A Moody’s reduziu a nota de crédito dos Estados Unidos de Aaa para Aa1, atribuindo o rebaixamento ao crescimento da dívida nacional e à ausência de políticas eficazes para conter os déficits fiscais. A decisão foi divulgada em 16 de maio e coloca a classificação americana um nível abaixo do topo da escala de 21 níveis da agência.
Segundo a Moody’s, as atuais propostas fiscais não indicam cortes substanciais ou sustentáveis nos gastos obrigatórios ou no déficit. A expectativa é de que, na próxima década, a trajetória da dívida continue ascendente, impulsionada pelo aumento nos gastos com benefícios sociais e estabilidade na arrecadação federal.
Apesar do rebaixamento, a agência manteve perspectiva positiva para o longo prazo, destacando a força estrutural da economia americana e o papel do dólar como principal moeda de reserva global.

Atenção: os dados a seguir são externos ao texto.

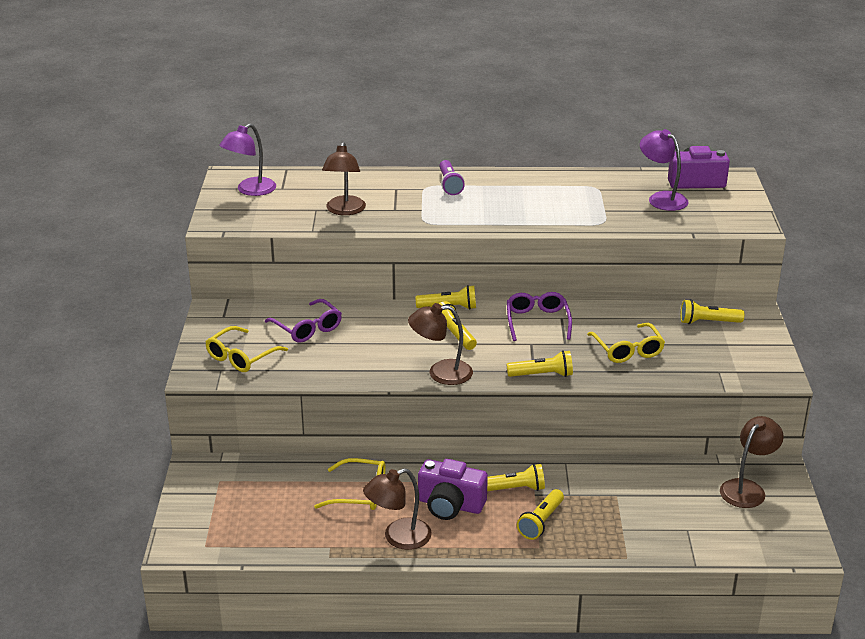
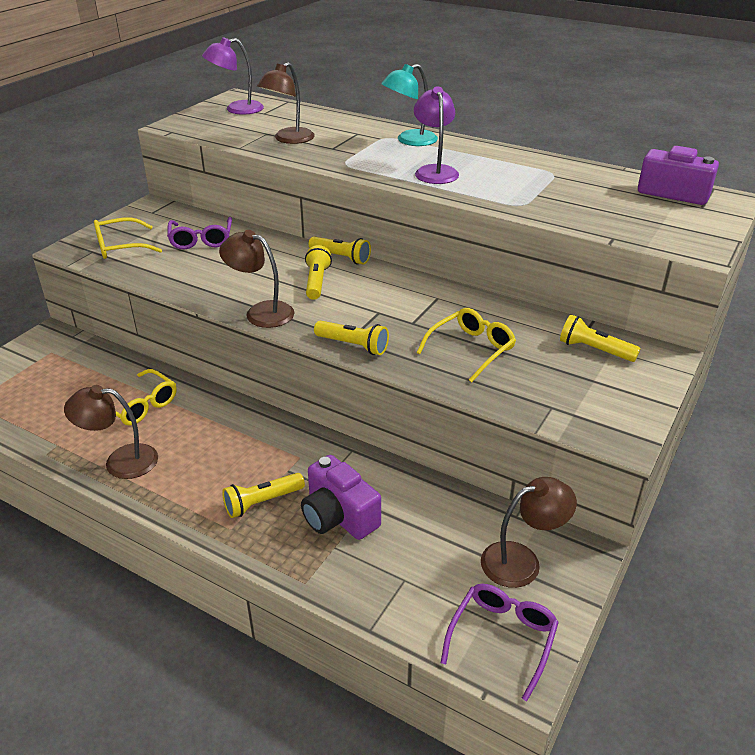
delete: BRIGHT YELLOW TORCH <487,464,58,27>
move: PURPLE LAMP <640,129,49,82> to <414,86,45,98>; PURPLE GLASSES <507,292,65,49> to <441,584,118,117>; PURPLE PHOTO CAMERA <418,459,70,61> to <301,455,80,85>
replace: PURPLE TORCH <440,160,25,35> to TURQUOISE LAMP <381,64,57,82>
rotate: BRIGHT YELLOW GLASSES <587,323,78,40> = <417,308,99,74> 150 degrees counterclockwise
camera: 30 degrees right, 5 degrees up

A decisão gerou reações divergentes no mercado. Gabor Gurbacs, CEO da Pointsville, criticou a credibilidade da Moody’s, relembrando que a agência atribuiu notas máximas a títulos lastreados em hipotecas subprime antes da crise de 2008. Por outro lado, Jim Bianco, investidor macroeconômico, minimizou o impacto da revisão, classificando-a como pouco relevante para a percepção geral da solvência do governo.
Enquanto isso, os rendimentos dos títulos do Tesouro americano de 30 anos subiram para quase 5% em maio, indicando menor confiança dos investidores de longo prazo. A dívida pública ultrapassou US$ 36 trilhões em janeiro de 2025, com tendência de continuidade, mesmo diante de tentativas recentes de conter os gastos federais.
O rebaixamento da Moody’s reforça os desafios fiscais dos Estados Unidos e sinaliza ao mercado a crescente preocupação com a sustentabilidade da política fiscal no país.